Edit: Sorry for the sideways pictures. I don't know what's going on or how to fix it. :scratch:


----------



## WitchHazel (May 5, 2015)

This is Folly, our flashiest doe: moon spots and blue eyes! Really hoping for some blue-eyed kids from her! She was bred very young last year, but by the time her owner started to realize, it was way too late to abort. So they bottle fed the kids and dried her off right away. She's doing wonderfully!


----------



## groovyoldlady (Jul 21, 2011)

Nice to have you back! I'm sorry you weren't feeling well. Are you doing better now?

I have four does kidding in June, so I have a while to go.

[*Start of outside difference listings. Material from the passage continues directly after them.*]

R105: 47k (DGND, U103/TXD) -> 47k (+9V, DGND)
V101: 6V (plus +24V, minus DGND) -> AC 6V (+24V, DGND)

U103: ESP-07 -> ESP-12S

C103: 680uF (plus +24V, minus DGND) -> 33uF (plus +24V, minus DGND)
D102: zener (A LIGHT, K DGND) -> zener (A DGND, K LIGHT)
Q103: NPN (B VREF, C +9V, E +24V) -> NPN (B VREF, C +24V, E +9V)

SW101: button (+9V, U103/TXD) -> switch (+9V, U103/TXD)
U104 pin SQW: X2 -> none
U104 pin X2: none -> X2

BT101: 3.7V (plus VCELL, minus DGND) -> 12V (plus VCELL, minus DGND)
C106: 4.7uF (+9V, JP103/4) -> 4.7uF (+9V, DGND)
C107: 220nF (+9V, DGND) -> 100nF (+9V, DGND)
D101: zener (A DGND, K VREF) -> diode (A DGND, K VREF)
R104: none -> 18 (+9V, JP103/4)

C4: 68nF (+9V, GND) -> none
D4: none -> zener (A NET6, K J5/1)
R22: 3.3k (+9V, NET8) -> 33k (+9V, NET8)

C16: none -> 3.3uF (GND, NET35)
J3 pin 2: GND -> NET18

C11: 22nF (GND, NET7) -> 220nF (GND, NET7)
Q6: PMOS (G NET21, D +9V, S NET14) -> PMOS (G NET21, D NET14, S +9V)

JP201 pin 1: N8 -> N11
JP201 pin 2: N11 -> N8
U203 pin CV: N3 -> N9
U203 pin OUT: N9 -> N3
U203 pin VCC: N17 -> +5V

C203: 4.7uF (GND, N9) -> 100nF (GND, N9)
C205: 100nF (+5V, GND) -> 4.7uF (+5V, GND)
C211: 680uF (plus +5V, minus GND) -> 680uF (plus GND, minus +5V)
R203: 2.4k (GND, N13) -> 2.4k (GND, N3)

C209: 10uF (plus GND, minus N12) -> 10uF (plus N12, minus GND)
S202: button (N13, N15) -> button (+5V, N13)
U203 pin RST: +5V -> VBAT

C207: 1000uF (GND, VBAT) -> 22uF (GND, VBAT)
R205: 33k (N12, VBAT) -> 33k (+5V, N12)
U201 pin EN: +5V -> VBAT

Hope yours all go without a hitch. When are they due?


----------



## WitchHazel (May 5, 2015)

And last of all, this is Lucia, our only Nigerian. She's a first-timer, too. She's already starting to look like a balloon! Lulu's not all that small for a nigie, so we're starting to wonder if she's carrying multiples. I'm so excited! We used a Nigerian buck, so hers will be the only pure-bred kids. They will be registerable! Wheee!!


----------



## WitchHazel (May 5, 2015)

And this is the buck, Denim Bluejeans something-or-other. We call him Bluebeard. This is the best picture I have of him. Darn critter is _really_ hard to catch! Gorgeous blue-eyed boy! He's not a people-hater, I've just been too sick to socialize him. We can't afford to keep a buck year-round, though, so we're selling him.


----------



## WitchHazel (May 5, 2015)

I asked Mom to take some pictures of the girls yesterday afternoon, so I could update this thread. When she go there, lol and behold, Lucia had two babies with her in the shelter! We thought we had another week, so there was a mad scramble to put the kidding stall together. Then we discovered that we didn't have a heat lamp, and the stores were all closing. It has been cold here, and soaking, sopping wet here, so everywhere you go, you have to squelch through 3-6 inches of mud. It took us about two hours to get them settled in and taken care of-- LuLu drank three (smallish) buckets of water! Then I came inside, changed, and collapsed into bed, trying not to throw up from the pain and adrenaline. Through the open window, I could hear Mom trying to herd the ducks back into their pen for the night, calling, "Duck, duck, duck! in a high voice.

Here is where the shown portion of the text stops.